I agree. I checked the IRFZ44N and it needs a voltage higher than 5.0V to get low ON resistance.

I would suggest to try to use H-bridge drivers like the Intersil HIP4081 or a pair of the half bridge drivers from IRF. You can then use N channel FETs on both the high and low sides.

 

[Roff]

What voltage is VMOTOR? This will help
I am suspecting that when you are ment to be actually turning OFF the upper FET's, the gate potential still has enough for conduction to occur, be it very slightly it is still an ACTIVE-region current and very lossy

The GATE of the top FET's need to be pulled upto VMOTOR to turn them off

Why would the gate voltage not go to VMOTOR when the NPN turns off?

Because the NPN need's to be turned-ON for the top FET to turn-OFF.
The Top-FET is a P-Type.
Without knowing what the VMOTOR is w.r.t. that Zener then dunno what is happening, might be nothing, but for just the TOP-FET's to be getting warm means they are drawing more current then they should be.

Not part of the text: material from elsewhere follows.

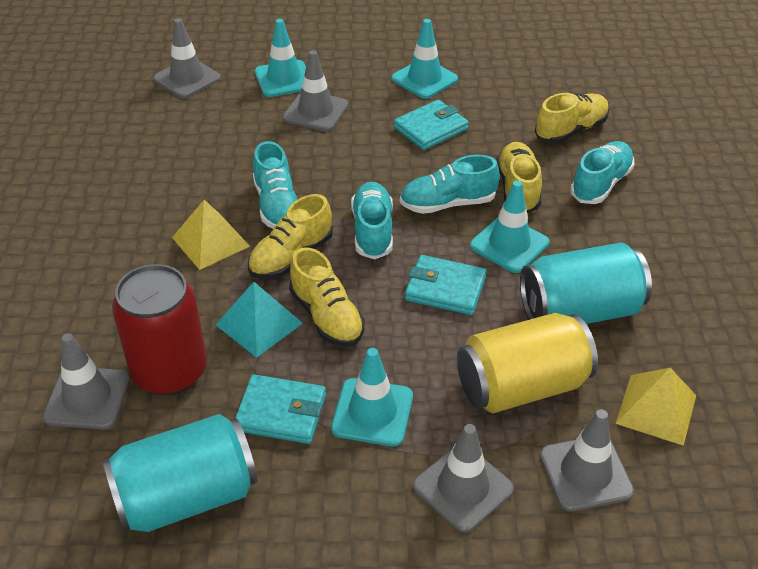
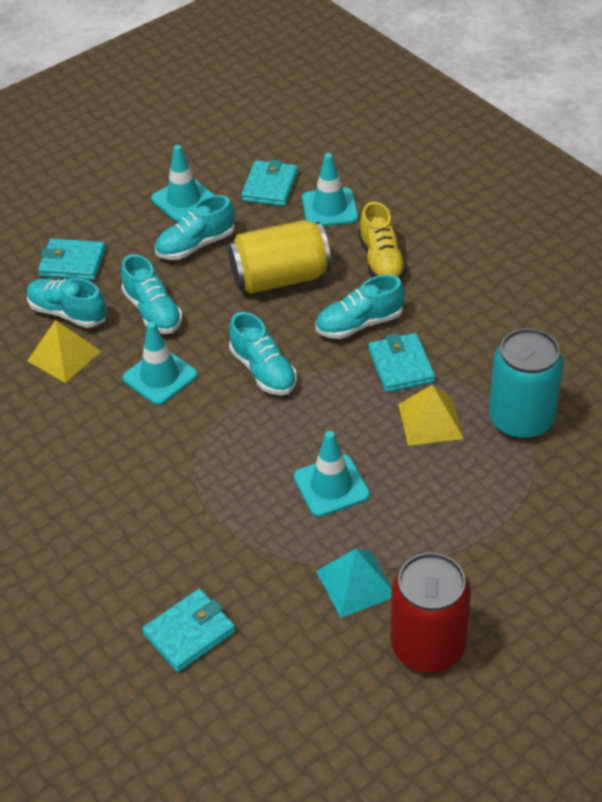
grey traffic cone: 5 -> 0
turquoise can: 2 -> 1
turquoise shoe: 4 -> 5
turquoise wallet: 3 -> 4
yellow shoe: 4 -> 1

When the top-FET's turn-ON they will be saturated (just like when the bottom FET's turn-ON), thus the only time that ONLY the top-FET's can be dissipating more power is if they are not really OFF

Styx, you need a nap. :shock:
The top FETs are indeed P-channel,and the gates need to return to VMOTOR for them to turn off, which they will indeed do when the NPNs turn off (not ON, as you said above). The zeners are there to limit the source-to gate voltage to Vzener if VMOTOR is high enough for the zeners to conduct when the NPNs are on.
Besides, our OP said the bottom trannies were getting hot, not the top ones.